MEDIA

Fox News Anchor Julie Banderas Says Burning The U.S. Flag Is A Crime. It's Not.

The Supreme Court ruled in 1989 that flag-burning is "symbolic speech" protected by the Constitution.

Fox News anchor Julie Banderas said Friday on “Outnumbered” that burning the American flag is “a crime,” and not one of her four co-hosts corrected the statement. 

Burning the American flag, while sure to upset some, is perfectly legal. The Supreme Court ruled in 1989 in Texas v. Johnson that the act is “symbolic speech” and therefore protected by the First Amendment. 

On the show, Banderas’ co-host Carley Shimkus brought up a video she had seen of protesters burning an American flag during President Donald Trump’s “Salute to America” event on Thursday, saying that a counterprotester used his hands to smother the flames.

“It means a lot to a lot of people,” Shimkus said of the flag.

Banderas jumped in to note that two people were arrested over the act.

“And it’s a crime to burn the American flag,” she said. “That’s how much we respect our American flag.”

Banderas, who also stepped in for Fox News anchor Shepard Smith on Friday afternoon, did not immediately respond to a request for comment.

She correctly stated that it is “not technically illegal to burn a flag” during Smith’s program, as Contemptor’s Justin Baragona noticed, but did not mention her earlier comment.

Though two people were in fact arrested Thursday after setting fire to a U.S. flag, officers cited them for doing so without a permit from the National Park Service, reported WJLA, a local news station.
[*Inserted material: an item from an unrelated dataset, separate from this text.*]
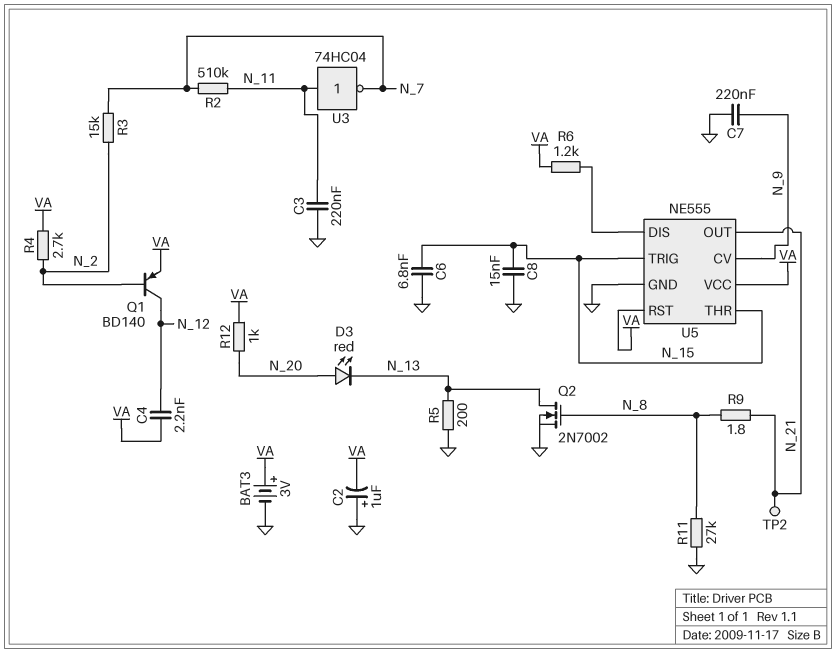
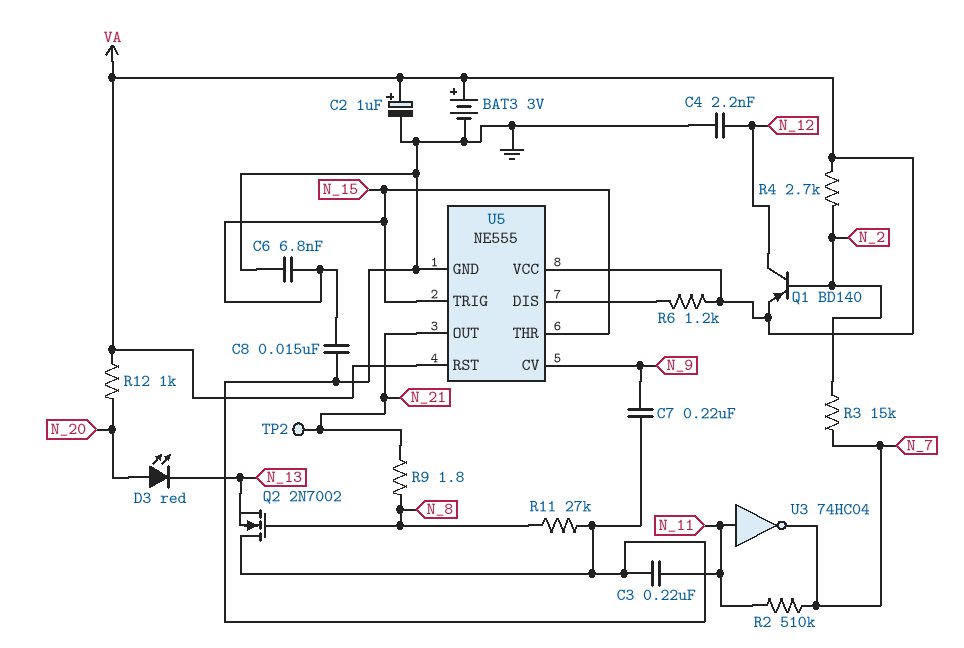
C2: 1uF (plus GND, minus VA) -> 1uF (plus VA, minus GND)
C4: 2.2nF (N_12, VA) -> 2.2nF (GND, N_12)
Q2: NMOS 2N7002 (G N_8, D N_13, S GND) -> NMOS 2N7002 (G N_8, D GND, S N_13)
R5: 200 (GND, N_13) -> none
The comment came during a discussion about Nike’s controversial decision to pull a “Betsy Ross” shoe that featured an early version of the U.S. flag that represented the 13 Colonies. Nike axed the shoe before it hit store shelves earlier this week at the reported urging of Colin Kaepernick, the former NFL player who began a protest movement of players taking a knee on the field during the national anthem to highlight racial inequality and police brutality.

There have been a few reported instances of the early flag’s use as a white supremacist symbol, but it does not appear on the Anti-Defamation League’s list of hate symbols.